In a recent Bloomberg interview, Nakamoto (NAKA) CEO David Bailey explained that bitcoin (BTC) treasury companies are becoming ripe for takeover.
He specifically mentioned treasury companies pursuing M&A deals, “acquiring competitors and restructuring some of those businesses.”
However, despite his intention to deflect attention onto other stocks, Nakamoto itself appears to be a prime candidate for a hostile takeover.
A hostile takeover could occur if anyone accumulates a controlling amount of voting rights in the company against the wishes of management. This type of takeover contrasts with board-approved changes of control like mergers, buyouts, or business combinations.
Already 98% below its all-time high over the last five months and with a market capitalization at least 85% lower than the value of its BTC holdings, investors’ confidence in Bailey as a public company CEO is at an all-time low.
Today’s penny stock price has fallen far from NAKA’s high of $34.77 per share in May. Even when it debuted on May 12, shares traded to 23 times the company’s intended BTC treasury.
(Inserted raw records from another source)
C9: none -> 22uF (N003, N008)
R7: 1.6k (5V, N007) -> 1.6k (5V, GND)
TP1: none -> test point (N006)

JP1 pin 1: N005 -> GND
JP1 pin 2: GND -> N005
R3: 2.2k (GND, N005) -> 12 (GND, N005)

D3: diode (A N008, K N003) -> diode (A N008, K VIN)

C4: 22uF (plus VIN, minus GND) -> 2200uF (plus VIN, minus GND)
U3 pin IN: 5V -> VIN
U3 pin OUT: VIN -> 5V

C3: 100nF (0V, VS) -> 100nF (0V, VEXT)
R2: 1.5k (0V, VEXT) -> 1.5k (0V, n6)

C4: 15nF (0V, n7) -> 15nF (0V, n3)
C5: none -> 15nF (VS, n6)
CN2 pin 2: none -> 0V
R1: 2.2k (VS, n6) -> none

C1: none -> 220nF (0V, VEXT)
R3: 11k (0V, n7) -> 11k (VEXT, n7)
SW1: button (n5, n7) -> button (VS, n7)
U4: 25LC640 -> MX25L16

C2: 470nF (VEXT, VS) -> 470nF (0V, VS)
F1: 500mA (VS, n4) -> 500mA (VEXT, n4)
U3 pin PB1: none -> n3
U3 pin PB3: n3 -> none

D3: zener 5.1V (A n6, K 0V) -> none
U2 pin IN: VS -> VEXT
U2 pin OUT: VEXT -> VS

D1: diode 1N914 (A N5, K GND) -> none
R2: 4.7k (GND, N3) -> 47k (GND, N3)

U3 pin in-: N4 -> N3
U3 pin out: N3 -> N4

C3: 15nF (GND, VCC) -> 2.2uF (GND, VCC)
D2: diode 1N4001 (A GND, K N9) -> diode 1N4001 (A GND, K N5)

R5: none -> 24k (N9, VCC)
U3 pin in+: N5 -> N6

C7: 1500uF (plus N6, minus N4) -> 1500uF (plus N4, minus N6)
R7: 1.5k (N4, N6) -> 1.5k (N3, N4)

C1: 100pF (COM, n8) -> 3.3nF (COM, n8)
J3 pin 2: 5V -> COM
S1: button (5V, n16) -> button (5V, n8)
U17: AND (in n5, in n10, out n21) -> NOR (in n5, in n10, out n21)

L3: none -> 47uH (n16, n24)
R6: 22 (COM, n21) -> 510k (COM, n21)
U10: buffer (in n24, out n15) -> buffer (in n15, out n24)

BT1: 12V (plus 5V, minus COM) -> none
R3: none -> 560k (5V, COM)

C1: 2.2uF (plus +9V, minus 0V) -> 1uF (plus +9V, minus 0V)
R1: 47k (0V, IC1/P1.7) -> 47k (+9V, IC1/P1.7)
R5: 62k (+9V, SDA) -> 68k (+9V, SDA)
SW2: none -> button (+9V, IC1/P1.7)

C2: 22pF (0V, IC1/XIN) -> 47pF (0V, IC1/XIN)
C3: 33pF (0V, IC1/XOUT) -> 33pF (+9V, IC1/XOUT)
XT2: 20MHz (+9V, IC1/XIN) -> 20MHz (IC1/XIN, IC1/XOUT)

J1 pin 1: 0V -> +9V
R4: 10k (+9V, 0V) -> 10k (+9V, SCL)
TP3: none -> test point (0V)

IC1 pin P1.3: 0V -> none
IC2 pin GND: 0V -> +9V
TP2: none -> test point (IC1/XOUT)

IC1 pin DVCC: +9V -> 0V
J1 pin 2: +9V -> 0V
Today, the company’s basic multiple-to-Net Asset Value (mNAV) has dropped to an incredible 0.009x. Even NAKA’s redefined mNAV, a modified enterprise value mNAV that includes debt to boost the figure higher, is a mere 0.91x.
Although Nakamoto does have debt and is scheduled to pay generous prices for Bailey’s four companies — Bitcoin Magazine, The Bitcoin Conference, BTC Inc., and UTXO Management, LP — NAKA shares are at their cheapest price since December 2024.
They are also trading for less than the value of the BTC that Nakamoto claims to possess.
Indeed, NAKA at $0.75 is within a few pennies of its cheapest price of 2025 — including the months before the deal was even public — and less than the BTC the company holds.
Perhaps an acquirer can run the company better than Bailey’s 98% peak-to-trough performance.
Read more: David Bailey explains why Nakamoto would sell bitcoin
Could a hostile takeover see Bailey replaced?
Hostile takeovers usually occur when a wealthy investor buys shares on the open market, although they can also negotiate private share transfers to amass enough votes.
A variant of the hostile takeover is a proxy takeover, where someone persuades existing shareholders to vote against the wishes of management.
In either scenario, with enough voting control, the new entity could replace board members or executives.
In addition to the expense of acquiring a controlling vote or compensation proxy voters, a hostile takeover would also have to counteract defenses by management.
Common defenses by public company executives to hostile takeovers include staggering board elections over time to prevent all-at-once replacement, golden parachute compensation packages, issuing new classes of common stock with extra voting rights, or the famous poison pill — allowing older shareholders to purchase shares at a discount and dilute the hostile entity.